Sunday, December 20, 2015

The Plutocracy Awakens

There once was a land that now seems from long ago and far away.  In that society, the inhabitants had endured an evil period with a long war and an extended period of economic deprivation.  They learned the hard way that a healthy and robust society requires a sense of community in which the concept of “the common good” reigns.  This society organized itself in such a way that the weak and the unlucky were not allowed to suffer too much and the strong and the lucky were not allowed to profit too much from their circumstances.  However, the strong and lucky, before the evil times, had used their circumstances to increase their wealth far beyond that of the majority of the people.  They would eventually want to return to their previous position of wealth and power.

Daniel T. Rodgers, in his book Age of Fracture, has documented the means by which the wealthy and the lucky would transform society from one focused on the common good to one focused on the individual good.

“In this reading of late-twentieth century U.S. history, the key to the age was the conscious efforts of conservative intellectuals and their institutional sponsors to reshape not only the terms of political debate but the mechanics of intellectual production itself.   By the late 1970s, Nixon’s former secretary of the Treasury, the Wall Street investor William E. Simon, was urging that ‘the only thing that can save the Republican Party….is a counterintelligentsia,’ created by funneling funds to writers, journalists, and social scientists whose ideas had been frozen out of general circulation by the ‘dominant socialist-statist-collectivist orthodoxy’ prevailing in the universities and media.”

The wealthy wrapped themselves in the mantel of conservatism, but the goal was to shed any constraints on businesses and initiate a new era of wealth accumulation.  And with increased wealth would come increased power.

“Within a decade, Simon’s project had dramatically reshaped the production and dissemination of ideas.  Older foundations, Simon’s Olin Foundation in the lead, turned into conscious incubators of new conservative ideas, publicizing books and sponsoring authors, subsidizing student organizations and newspapers, and establishing university positions and programs for the promotion of ideas more favorable to business enterprise, all with the intent of changing the prevailing terms of debate.  With corporate and entrepreneurial support, a global network of conservative think tanks proliferated to advance market sympathetic ideas and speed their way aggressively into media and political debate.  Journals and newspapers were floated on new conservative money.”

Rodgers concludes that this strategy was broadly successful in altering how individuals viewed their relationship to society as a whole.
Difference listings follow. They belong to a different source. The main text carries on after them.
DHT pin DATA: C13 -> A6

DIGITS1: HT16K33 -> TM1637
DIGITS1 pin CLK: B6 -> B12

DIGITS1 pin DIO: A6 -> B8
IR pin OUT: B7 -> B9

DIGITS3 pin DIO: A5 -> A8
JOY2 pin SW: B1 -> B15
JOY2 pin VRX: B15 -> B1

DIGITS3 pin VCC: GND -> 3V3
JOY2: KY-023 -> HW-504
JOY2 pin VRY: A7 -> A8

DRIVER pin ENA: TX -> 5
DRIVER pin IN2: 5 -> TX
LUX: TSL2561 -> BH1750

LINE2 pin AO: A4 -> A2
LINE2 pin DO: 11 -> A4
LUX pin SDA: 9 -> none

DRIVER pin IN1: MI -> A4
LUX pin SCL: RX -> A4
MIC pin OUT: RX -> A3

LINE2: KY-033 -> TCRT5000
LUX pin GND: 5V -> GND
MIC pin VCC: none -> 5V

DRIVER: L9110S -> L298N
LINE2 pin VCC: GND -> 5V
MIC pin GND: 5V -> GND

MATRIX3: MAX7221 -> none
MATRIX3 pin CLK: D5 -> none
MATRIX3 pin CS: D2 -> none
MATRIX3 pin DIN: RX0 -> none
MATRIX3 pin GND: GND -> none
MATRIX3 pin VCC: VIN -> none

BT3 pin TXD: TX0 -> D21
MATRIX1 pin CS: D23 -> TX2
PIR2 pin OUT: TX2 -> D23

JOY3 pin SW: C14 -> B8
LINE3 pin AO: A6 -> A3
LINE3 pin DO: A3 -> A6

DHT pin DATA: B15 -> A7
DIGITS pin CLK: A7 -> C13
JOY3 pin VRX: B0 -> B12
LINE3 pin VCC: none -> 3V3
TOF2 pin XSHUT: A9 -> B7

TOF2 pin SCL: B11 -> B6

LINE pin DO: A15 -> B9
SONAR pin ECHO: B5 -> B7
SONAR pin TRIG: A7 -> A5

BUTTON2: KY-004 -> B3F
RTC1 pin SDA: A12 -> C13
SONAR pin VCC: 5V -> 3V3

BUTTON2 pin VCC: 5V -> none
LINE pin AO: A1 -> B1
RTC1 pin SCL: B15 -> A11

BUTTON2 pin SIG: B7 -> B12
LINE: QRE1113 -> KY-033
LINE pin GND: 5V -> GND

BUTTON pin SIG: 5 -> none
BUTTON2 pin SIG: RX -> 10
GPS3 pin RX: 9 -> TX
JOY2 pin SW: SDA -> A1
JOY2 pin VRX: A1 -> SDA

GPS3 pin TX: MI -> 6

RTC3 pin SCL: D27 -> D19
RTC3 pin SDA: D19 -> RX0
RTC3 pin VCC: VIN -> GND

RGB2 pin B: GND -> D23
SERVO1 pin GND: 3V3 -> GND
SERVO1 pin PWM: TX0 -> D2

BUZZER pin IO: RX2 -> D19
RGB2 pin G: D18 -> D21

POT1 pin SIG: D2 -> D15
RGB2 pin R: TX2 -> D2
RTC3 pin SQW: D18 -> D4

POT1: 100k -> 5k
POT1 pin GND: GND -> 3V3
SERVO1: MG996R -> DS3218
“The work of the conservative idea brokers changed the landscape of publication and intellectual argument….In some areas—the law and economics movement in the legal faculties, the hardening terms of debate over policy toward the poor, the creation of the Federalist Society as a fraternity of like-minded law students and faculty, and the elaboration of a neoconservative foreign policy—the work of the conservative intellectual establishment was decisive.”

Rodgers recognizes that a plutocratic minority was successful at influencing society in a way that enhanced their prospects, but he does not favor the notion that the major transformation of society can be attributed to them.  He provides an alternate starting point.

“In this reading of the age, the precipitant of its cultural and intellectual transformations was the collapse of the high-wage, high-benefits ‘Fordist’ economy that had dominated post-World War II American society.”

Rodgers seems to think that the “collapse” was the result of the operation of some fundamental economic law rather than being initiated due to the wishes of plutocrats with the power to make things happen.

Wealth provides political power and political power produces more wealth….and so on.

Perhaps a better understanding of society’s current state can be obtained by turning away from academics and listening to those who preach the gospel of the individual good.  In one of the recent Republican debates Donald Trump was asked if it was appropriate for him to have contributed money to the campaigns of Democrats.  He replied—in so many words—when politicians asked him for money he gave it to them—all of them.  And later, when he needed something, he asked them for it and they gave it to him.  No one was surprised or disconcerted by the comment.


And so the plutocracy came to rule the land.